Take another after you have shaved :thumb:

The lighting on your cheek is way to bright in my opinion
Other than that I likey


----------



## Jakedoodles (Jan 16, 2006)

Your cheek is overexposed as said, and you've gone for the thirds rule, but the exposure has caused your shoulders to disappear so you've lost the effect. I would try same but put your light source a little further away, and straighten the angle a touch. It looks like the camera is leaning over. Also crop a little off the top of the head, rather than the top part of your chest. Other than that, nice shot!


----------



## Silva1 (Sep 16, 2007)

Wonderdetail said:


> Your cheek is overexposed as said, and you've gone for the thirds rule, but the exposure has caused your shoulders to disappear so you've lost the effect. I would try same but put your light source a little further away, and straighten the angle a touch. *It looks like the camera is leaning over*. Other than that, nice shot!


Its because one of Jim's legs is bigger than the other


----------



## Jakedoodles (Jan 16, 2006)

Lol!


----------



## Miglior (Feb 12, 2006)

do you work in the jammy dodger factory?


only kidding mate, but seriously, has no one ever said you look like ralph little?


----------



## Silva1 (Sep 16, 2007)

JPC said:


> do you work in the jammy dodger factory?
> 
> only kidding mate, but seriously, has no one ever said you look like ralph little?


:lol::lol::lol::lol::lol::lol::lol:


----------



## Jim W (Feb 3, 2007)

Paul, I see your reasoning. It was that long ago now that it was taken, I forget exactly how the shot was taken.

The cheek is over exposed, I'll give you that.

By the 'thirds rule', do you mean how it is off centered? (to the right..) The actual shot was taken pretty 'middled'. I cropped/enlarged the canvas in PS.

and you're right, a slight crop at the top is needed.

Thanks


----------



## VixMix (May 8, 2008)

I like the effect.
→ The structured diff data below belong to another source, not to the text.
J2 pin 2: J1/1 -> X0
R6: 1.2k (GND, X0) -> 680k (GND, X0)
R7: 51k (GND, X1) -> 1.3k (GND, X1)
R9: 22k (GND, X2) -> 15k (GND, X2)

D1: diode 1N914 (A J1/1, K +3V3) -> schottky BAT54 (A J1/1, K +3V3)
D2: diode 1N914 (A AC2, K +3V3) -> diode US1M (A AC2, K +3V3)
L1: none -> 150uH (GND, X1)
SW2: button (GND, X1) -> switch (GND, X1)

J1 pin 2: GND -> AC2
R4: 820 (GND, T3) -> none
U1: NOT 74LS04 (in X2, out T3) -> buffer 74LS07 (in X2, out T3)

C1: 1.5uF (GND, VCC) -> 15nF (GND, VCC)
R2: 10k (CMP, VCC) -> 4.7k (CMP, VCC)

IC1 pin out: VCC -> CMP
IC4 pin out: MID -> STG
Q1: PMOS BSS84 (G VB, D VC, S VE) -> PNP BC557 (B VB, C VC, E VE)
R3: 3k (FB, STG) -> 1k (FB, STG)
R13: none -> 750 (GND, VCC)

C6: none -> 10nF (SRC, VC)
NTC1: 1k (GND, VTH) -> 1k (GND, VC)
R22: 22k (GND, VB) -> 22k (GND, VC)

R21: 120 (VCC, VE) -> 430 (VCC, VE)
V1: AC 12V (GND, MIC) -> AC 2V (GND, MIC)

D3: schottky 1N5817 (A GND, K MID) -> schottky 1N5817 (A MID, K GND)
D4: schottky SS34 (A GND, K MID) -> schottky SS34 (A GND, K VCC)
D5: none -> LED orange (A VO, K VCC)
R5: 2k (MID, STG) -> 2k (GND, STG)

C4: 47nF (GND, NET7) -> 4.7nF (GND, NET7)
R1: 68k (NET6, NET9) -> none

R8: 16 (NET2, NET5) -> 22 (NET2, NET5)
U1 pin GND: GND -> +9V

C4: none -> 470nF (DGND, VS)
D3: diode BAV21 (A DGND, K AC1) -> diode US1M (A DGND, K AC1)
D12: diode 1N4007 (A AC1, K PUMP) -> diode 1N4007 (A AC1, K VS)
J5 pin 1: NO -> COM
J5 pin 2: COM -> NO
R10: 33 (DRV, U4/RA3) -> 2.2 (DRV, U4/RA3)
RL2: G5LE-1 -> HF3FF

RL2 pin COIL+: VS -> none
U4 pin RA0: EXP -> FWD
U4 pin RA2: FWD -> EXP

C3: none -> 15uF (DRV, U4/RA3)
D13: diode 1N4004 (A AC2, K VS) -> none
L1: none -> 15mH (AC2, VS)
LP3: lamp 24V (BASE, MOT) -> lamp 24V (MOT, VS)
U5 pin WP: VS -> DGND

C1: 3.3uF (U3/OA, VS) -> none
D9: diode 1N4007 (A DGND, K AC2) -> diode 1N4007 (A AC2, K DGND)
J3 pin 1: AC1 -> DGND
For what its worth, I don't think you need to crop the top, your hairline automatically fades out and you do need enough of a border so this seem deliberate and the effect can be seen.

Your right shoulder is discoloured in relation to the rest of the picture and you can see some skin marbling. either crop it out or try to alter the tone to smooth it off.

I don't think the cheek is overexposed, I like the effect from the bleached skin out to the shadowed skin. I would prefer if you blackened out the streak of light that runs from your nose to your cheekbone. Doing that will emphasise the light around your eye socket which is particularly effective.

That's my penny's worth anyway.

All in all a great attempt at a highly arty shot. Like it.


----------



## caledonia (Sep 13, 2008)

Silva1 said:


> Its because one of Jim's legs is bigger than the other


:lol::lol:


----------



## snoop69 (Jun 16, 2007)

I really like the picture but wasnt sure about the shade/lighting.

Hope you dont mind but i had a mess with it a came up with this.

Feel free to request removal :thumb:


----------